Google this week said some of its Privacy Sandbox tools will see general availability in Chrome 115 on July 18, in order to prepare for the slow phase-out of third-party cookies next year.

"Starting with the July Chrome release, and over the following weeks, we’ll make the Privacy Sandbox relevance and measurement APIs available to all Chrome users," said Anthony Chavez, VP of Privacy Sandbox, in an announcement. "With this milestone, developers can utilize these APIs to conduct scaled, live-traffic testing, as they prepare to operate without third-party cookies."

Since 2019, shortly after Europe's General Data Protection Regulation (GDPR) took effect, Google has been working on various methods of delivering targeted ads without the use of intrusive third-party cookies – data deposited in people's browsers by third-party scripts on websites that can be abused to track people online and violate expectations of privacy.

The following year, the Chocolate Factory said it would phase out support for third-party cookies, leaving advertisers with little choice but to make do with its Privacy Sandbox ad tech. That's taken longer than anticipated due to regulatory entanglements, industry blowback, and privacy promises that the tech initially couldn't meet.

The scheduled portion of Privacy Sandbox consists of six application programming interfaces: Protected Audience (formerly FLEDGE), for remarketing (showing ads based on past website behavior at other websites); Topics (showing targeted ads without identifying people); Attribution Reporting (measuring ad interaction without third-party cookies); Private Aggregation (private ad reports); Shared Storage (sharing data cross sites without sharing identifiers); and Fenced Frames (a related cross-site data mechanism).

With these APIs, advertisers will have a way, without third-party cookies, to target ads at those with specific interests and get data about how those ads perform. And in theory, this will provide some measure of privacy beyond what little is available currently.

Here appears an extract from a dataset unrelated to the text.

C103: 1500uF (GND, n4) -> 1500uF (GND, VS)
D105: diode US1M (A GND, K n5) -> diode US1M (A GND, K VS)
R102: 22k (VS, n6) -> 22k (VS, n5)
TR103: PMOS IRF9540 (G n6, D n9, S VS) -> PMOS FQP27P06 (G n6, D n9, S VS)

Meanwhile, starting in Q1 2024, Google plans to deprecate third-party cookies for just one percent of Chrome users, as a trial run for more extensive third-party cookie removal at a later date. And developers will be able to simulate the anticipated cookie withdrawal starting in Q4 2023. This conforms with the timeline Google committed to in consultation with the UK Competition and Markets Agency (CMA), to allay criticism from rival ad firms.

That criticism, based on concern that Google will use privacy as a pretext to withhold ad metrics from rivals, has not entirely died down, however.

"Privacy Sandbox removes the ability of website owners, agencies and marketers to target and measure their campaigns using their own combination of technologies in favor of a Google-provided solution," said James Roswell, a digital marketer and co-founder of marketer advocacy group Movement for an Open Web.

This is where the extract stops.